SP: 'vi cenas de uma violência descomunal', diz perito do Carandiru
Osvaldo Negrini Neto, que realizou perícia nas celas do pavilhão 9, diz que provas não apontam para revide de presos contra PMs
Cenas “de uma violência descomunal, descabida”: assim o perito aposentado Osvaldo Negrini Neto descreveu nesta segunda-feira, em São Paulo, o cenário encontrado no pavilhão 9 da antiga Casa de Detenção do Estado após o massacre que deixou mortos 111 presos em 2 de outubro de 1992.
Negrini Neto é a primeira testemunha a ser ouvida neste primeiro dia do terceiro júri do massacre - assim classificado pela Organização de Estados Americanos no ano 2000. Além dele, ainda hoje devem ser ouvidas outras duas testemunhas de acusação: um sobrevivente do massacre e um ex-diretor da unidade prisional. O terceiro júri tem como réus 15 policiais militares do Comando de Operações Especiais (COE) que respondem pela morte de oito presos do quarto pavimento (equivalente ao terceiro andar).
O advogado dos policiais, Celso Machado Vendramini, tentou colocar em jogo a perícia. De acordo com ele, há registro de apenas um vestígio de bala dentro de uma das 60 celas do pavimento. Ainda de acordo com ele, quatro das oito vítimas foram mortos com armas brancas.
"Há relatos de um preso de que somente um policial, com uma metralhadora, tenha descarregado o pente dentro de uma cela. Não é possível dizer que estes policiais que estão aqui são responsáveis pelas mortes", disse o advogado.
Negrini rebateu dizendo que foi feito um cruzamento entre os moradores de cada andar e os mortos, que já haviam sido retirados para o segundo pavimento do prédio quando começou a perícia. Mas concordou que pode haver falhas quanto à localização em que cada um foi morto.
O advogado também confrontou o perito pela não realização do confronto balístico. "Com os equipamentos que tínhamos na época não era possível fazer. Seriam necessários 72 anos para que essa perícia fosse realizada", disse Negrini. O perito contou que sugeriu o governo do Estado a comprar um equipamento orçado em cerca de US$ 500 mil à época para ajudar nos trabalhos, mas não foi atendido.
De acordo com o perito, testemunha nos outros dois júris do caso, as condições à época eram hostis ao trabalho da perícia. “A princípio era proibido entrar e fazer perícia no local”, disse o perito, que trabalhou no Instituto de Criminalística por 36 anos. “Além disso, a prova que mais dá evidência do que de fato ocorreu é a posição dos corpos. Quando cheguei lá, os corpos estavam amontoados no primeiro andar”, declarou.

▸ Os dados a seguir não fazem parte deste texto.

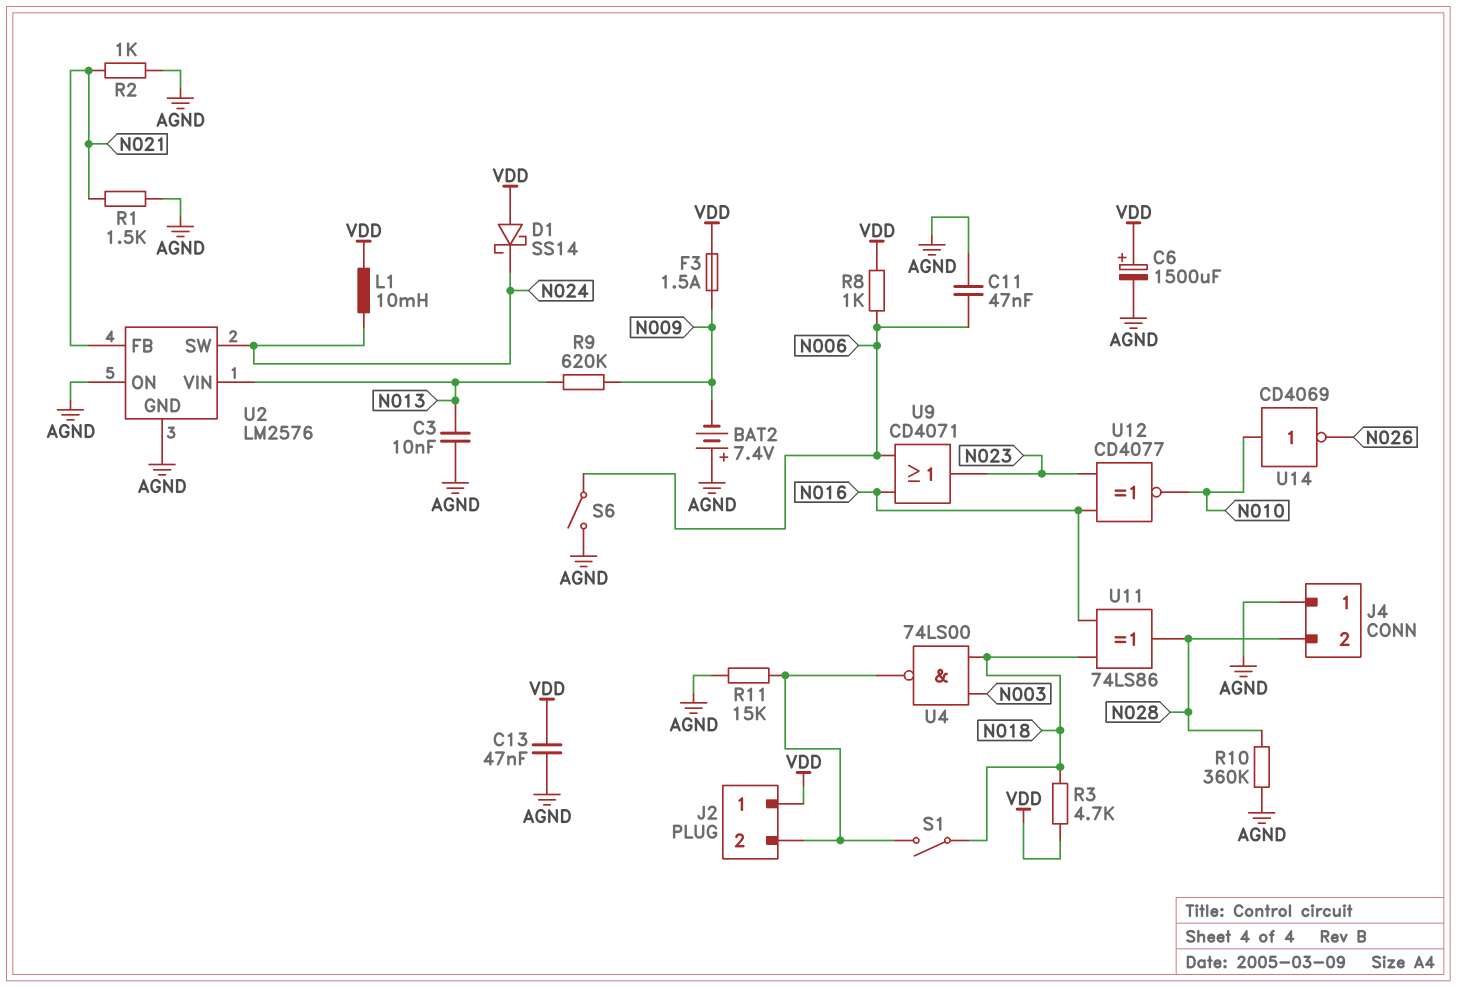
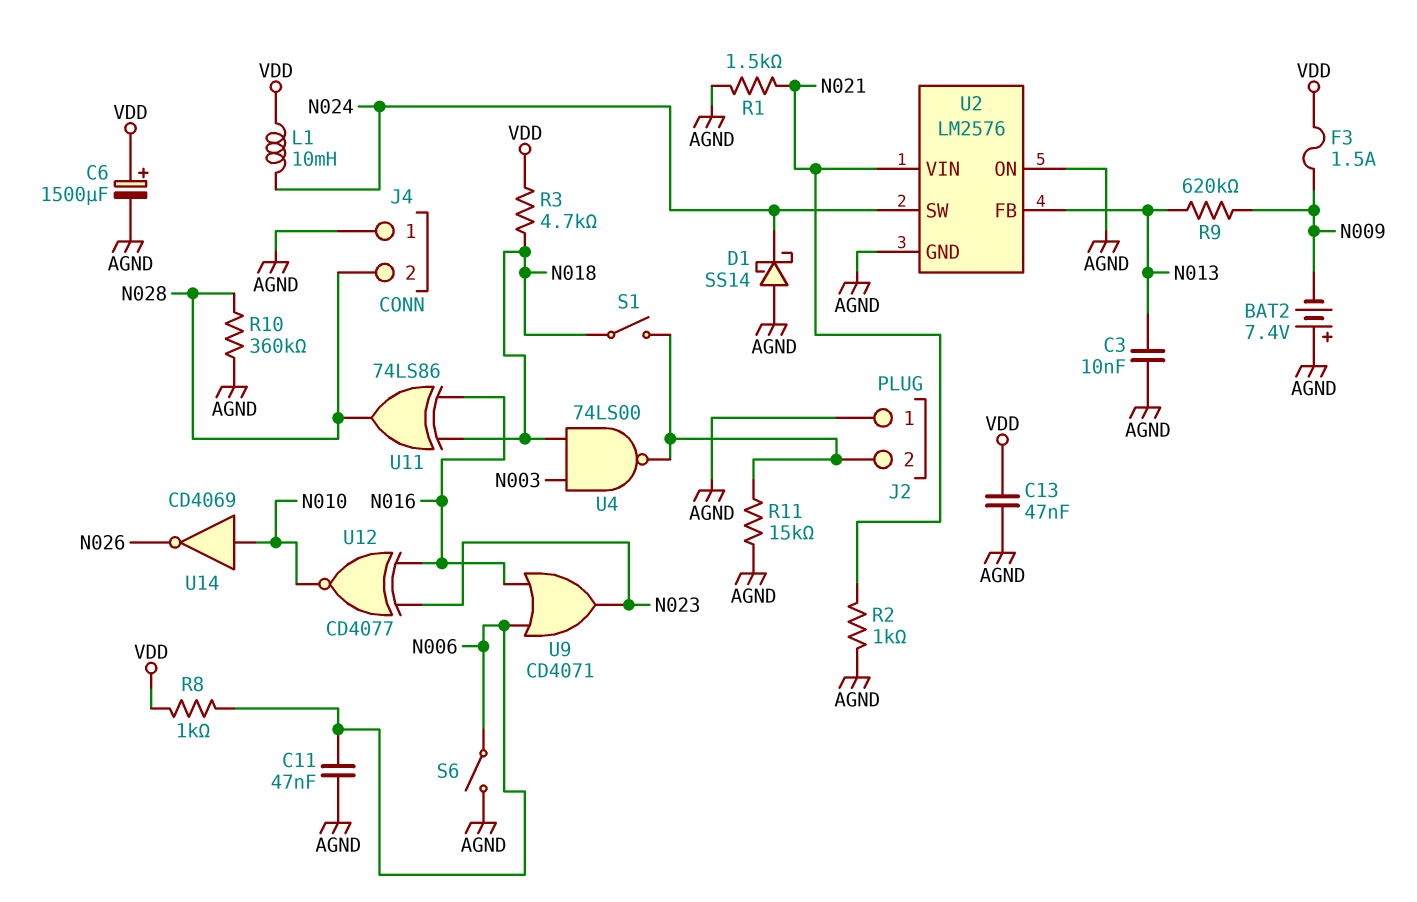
D1: schottky SS14 (A VDD, K N024) -> schottky SS14 (A AGND, K N024)
J2 pin 1: VDD -> AGND
U2 pin FB: N021 -> N013
U2 pin VIN: N013 -> N021

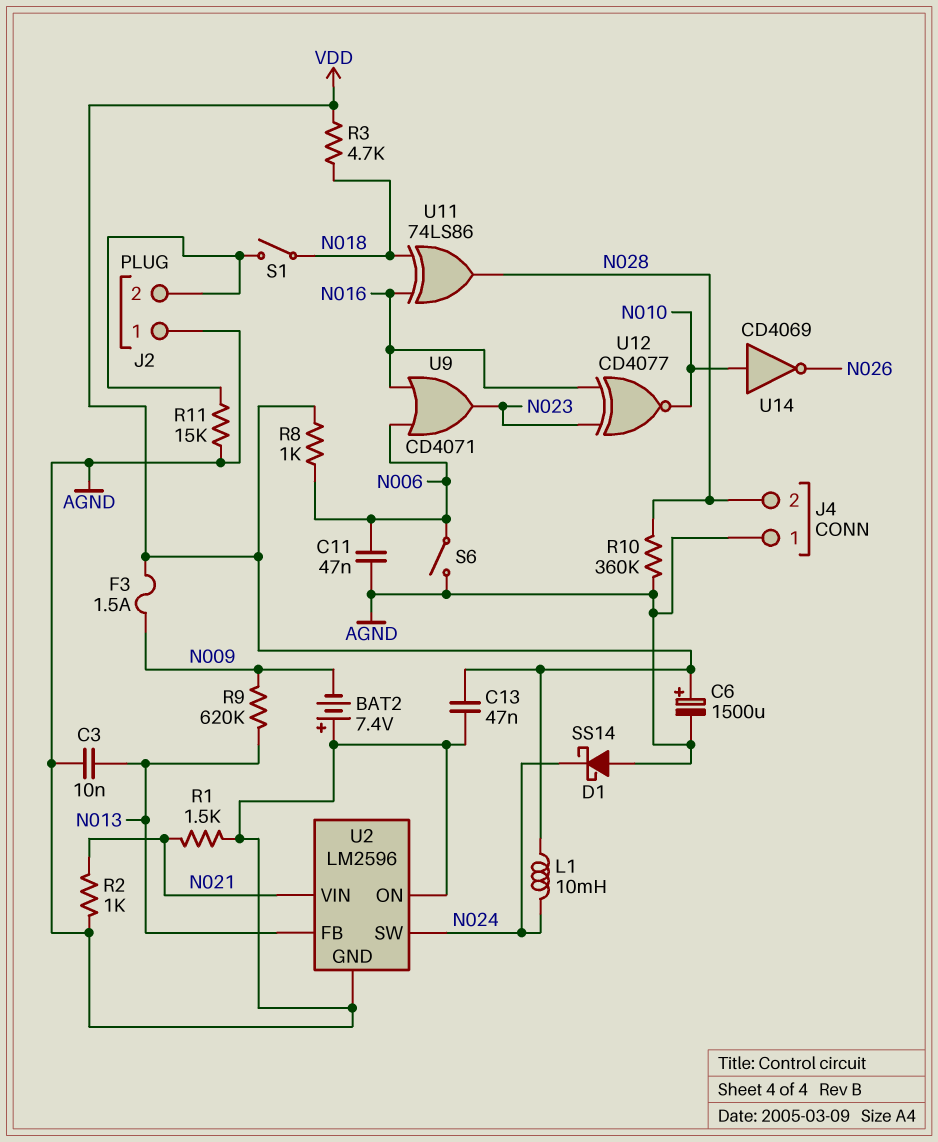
U2: LM2576 -> LM2596
U4: NAND 74LS00 (in N003, in N018, out J2/2) -> none

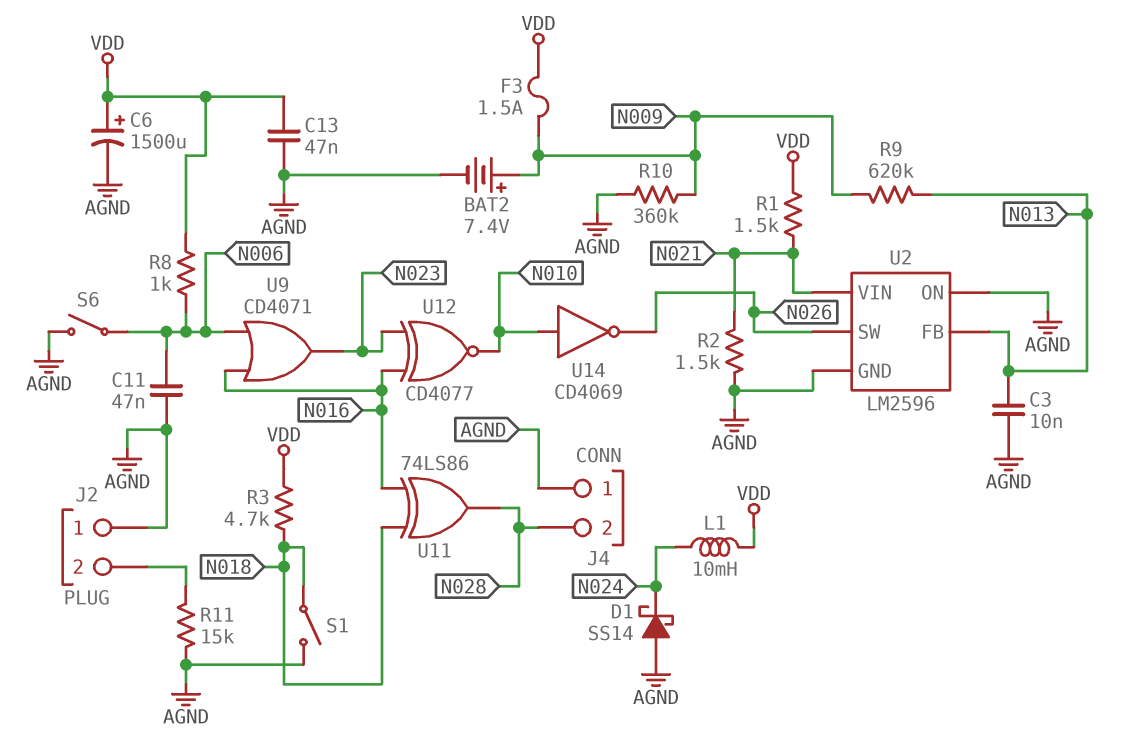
BAT2: 7.4V (plus AGND, minus N009) -> 7.4V (plus N009, minus AGND)
R1: 1.5k (AGND, N021) -> 1.5k (N021, VDD)
R2: 1k (AGND, N021) -> 1.5k (AGND, N021)
R10: 360k (AGND, N028) -> 360k (AGND, N009)
S1: switch (J2/2, N018) -> switch (AGND, N018)
U2 pin SW: N024 -> N026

Tese defendida pela defesa, um suposto tiroteio entre PMs e presos que teriam reagido à entrada dos policiais foi descartada pelo perito a partir de restos de chumbo detectadas nas celas. Segundo ele, o cobre é vestígio de armas como metralhadora e pistola; revólveres, apresentados à época como posse dos detentos, deixavam vestígio de chumbo.
Relembre o caso
Em 2 de outubro de 1992, uma briga entre presos da Casa de Detenção de São Paulo - o Carandiru - deu início a um tumulto no Pavilhão 9, que culminou com a invasão da Polícia Militar e a morte de 111 detentos. Os policiais são acusados de disparar contra presos que estariam desarmados. A perícia constatou que vários deles receberam tiros pelas costas e na cabeça.
Entre as versões para o início da briga está a disputa por um varal ou pelo controle de drogas no presídio por dois grupos rivais. Ex-funcionários da Casa de Detenção afirmam que a situação ficou incontrolável e por isso a presença da PM se tornou imprescindível.
A defesa afirma que os policiais militares foram hostilizados e que os presos estavam armados. Já os detentos garantem que atiraram todas as armas brancas pela janela das celas assim que perceberam a invasão. Do total de mortos, 102 presos foram baleados e outros nove morreram em decorrência de ferimentos provocados por armas brancas. De acordo com o relatório da Polícia Militar, 22 policiais ficaram feridos.